Dude that’s not a tire swing its a warning to other tires that trespass in my yard
Dolly Madison should make snack cakes for diet “cheat days” and call them Ashley Madisons.
do weddings actually cost like $50,000 or is everyone lying for fun
FBI: I can’t unlock my phone
Genius: is that a fake mustache over your mustache?
FBI into earpiece: Operation Twostache has been compromised
My son loves to cook and my mom said great now he can teach you and I said no now he can cook for me
You know you’re old when you get a “You up?” text….
And it’s 8:25 p.m.
My son’s field trip consent form lists walkmans & radios under ‘Optional items.’ Where the hell are they going, 1989??
When a man tells me he’s looking for a ‘real woman’ I scurry away because I’m actually three owls in a raincoat AND HE MUSTN’T FIND OUT.
It’s the weekend; time to get my nopes up.
Tiktok made twitter look like a science club.
Fact: Chihuahuas shake so much because their blood is two thirds Red Bull.
Nobody does “I’m walking back inside the house but as slowly as possible to indicate I’m not happy about it” like a dog.
If you think January has been a big month for marches, you’re gonna lose your mind when you hear what the 3rd month of the year is called.
At her bday brunch, Mom told the waitress last time she had a Bloody Mary at this place it was terrible.

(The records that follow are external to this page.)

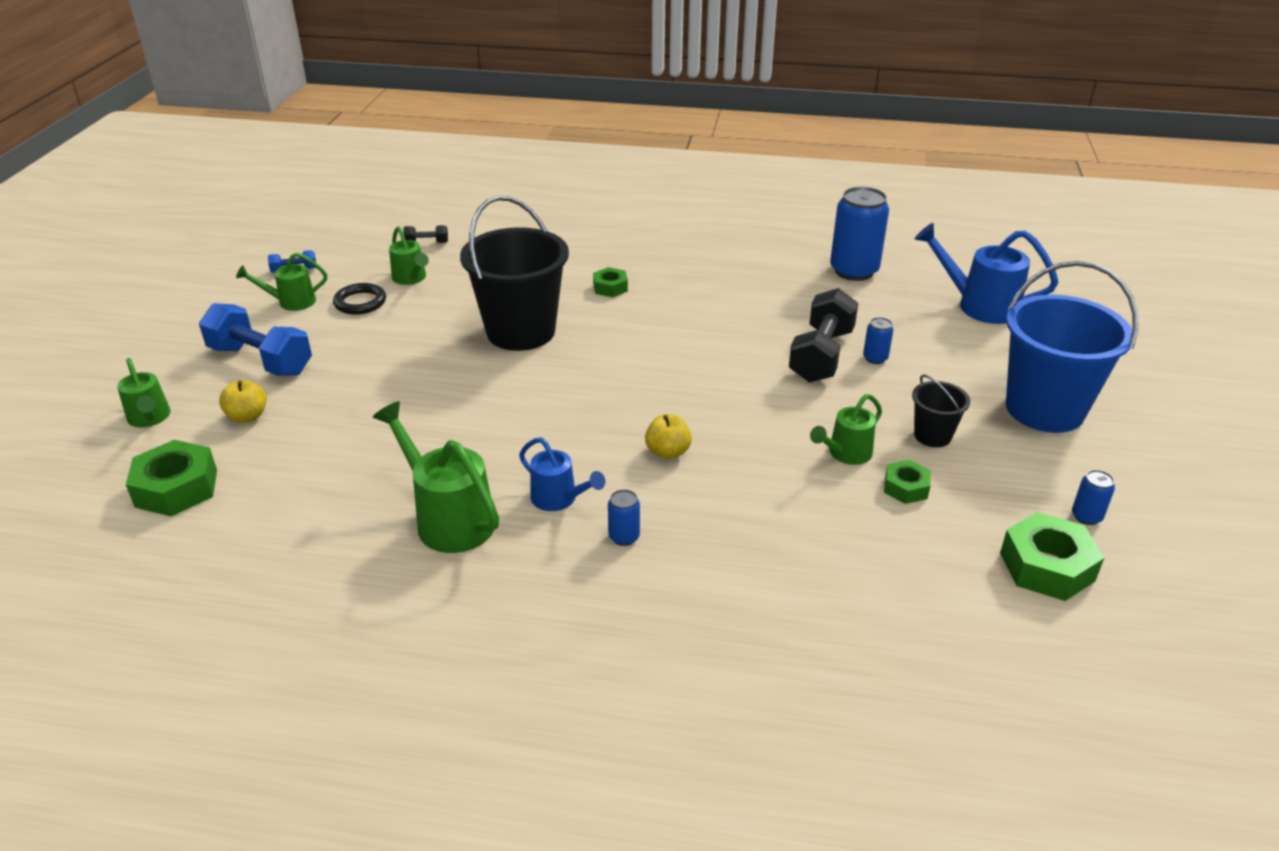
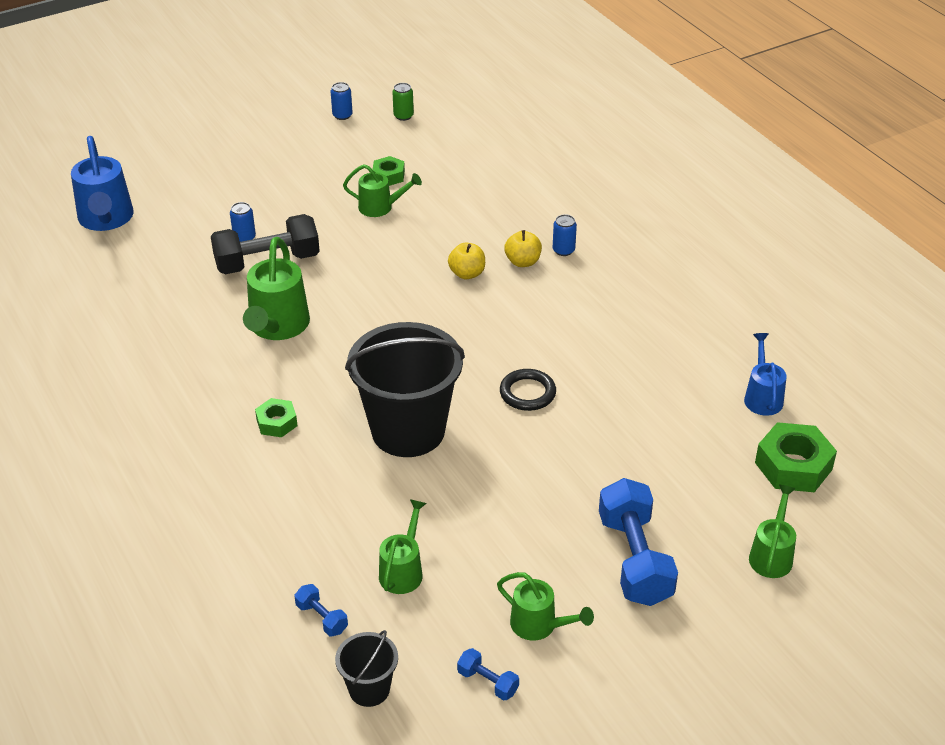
camera: 130 degrees left, 5 degrees up
(247, 417) = (695, 499): yellow apple -> yellow apple (523, 262)
(360, 302) = (482, 572): black ring -> black ring (527, 393)
(426, 243) = (322, 618): black dumbbell -> blue dumbbell
(448, 518) = (642, 324): green watering can -> green watering can (277, 327)
(559, 499) = (567, 291): blue watering can -> blue watering can (762, 396)
(854, 271) = (101, 300): blue can -> none
(932, 435) = (320, 184): black bucket -> black bucket (369, 689)
(1044, 409) = (238, 155): blue bucket -> none
(1046, 567) = (403, 116): green nut -> green can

So the waitress said, “And it still will be”. So she had 3 glasses of champagne instead.
Your name is Jeff with a G? Jeffg? Ok
I don’t have time to get to know you
Be cool immediately
Not really sure why I have a Google Home, it’s only inadvertently used by people on my TV.

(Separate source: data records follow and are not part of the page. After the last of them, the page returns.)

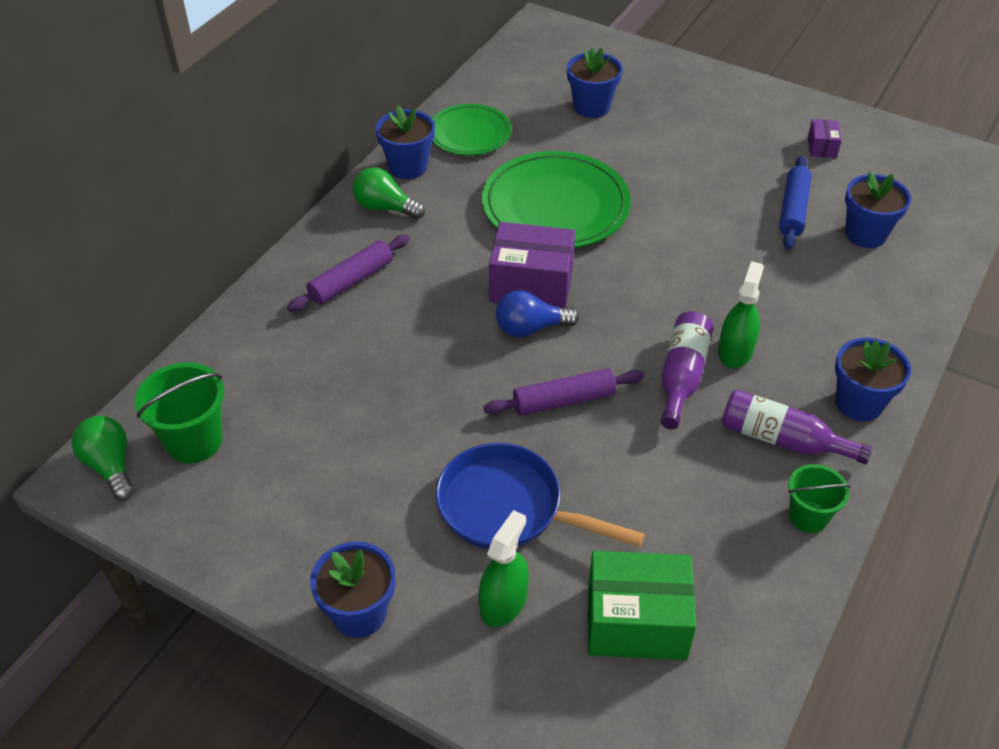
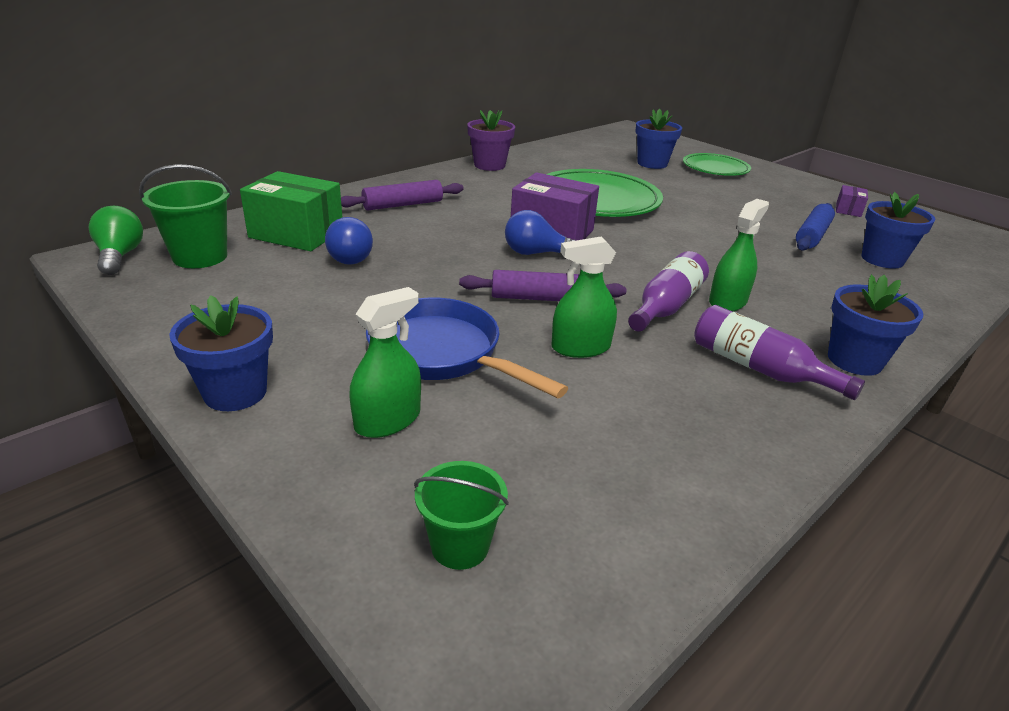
camera: 15 degrees right, 15 degrees down
(347, 392) = (350, 257): none -> blue light bulb
(385, 208) = (457, 179): green light bulb -> none
(408, 167) = (489, 165): blue flower pot -> purple flower pot
(469, 133) = (547, 160): green plate -> green plate (715, 168)
(625, 460) = (580, 347): none -> green spray bottle
(636, 622) = (527, 473): green box -> green box (296, 233)
(808, 517) = (772, 433): green bucket -> green bucket (460, 546)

MAN: I’ll get pasta & she’ll have the salad
COW: What’s that mean?
MAN: Uh-
COW: I’m fat?
MAN: … You’re a cow?
PIG AT NEXT TABLE: Ooo
Me: Is anyone gonna eat this?
Them: That’s a baby.
Me: *rolling my eyes* that’s why I asked first.
Guy at the Xmas tree farm: When you bring it into your house, you need to let it stand in the corner of the room for a while to relax and acclimatise.
Me: Same.
I called the fire dept to get my cat out of a tree and they said they don’t do that so I told them them he had a lighter.

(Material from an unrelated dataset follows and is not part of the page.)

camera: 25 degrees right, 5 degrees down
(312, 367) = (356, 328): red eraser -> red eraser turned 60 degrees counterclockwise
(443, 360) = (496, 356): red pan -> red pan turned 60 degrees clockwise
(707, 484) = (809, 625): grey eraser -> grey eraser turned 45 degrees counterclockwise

Me: You got that talent from me!
13yo: Don’t take credit for my genuis!
My arm could be chopped off and I could be covering the wound with paper towels and my wife would be like, “Too many. You’re wasting them!”
3 has started saying “actually,” so now I have a tiny reply guy following me around all day
FOOL people into thinking you’re a time traveller by angrily demanding what year it is
The “Beware of Cat” sign posted outside my house doesn’t seem to be having the desired affect.
If you run into an ex, impress them by pulling out a pocketwatch and saying “I should get back to my factory. I own a factory now.” Start puffing on a big cigar, you’re a fat cat now.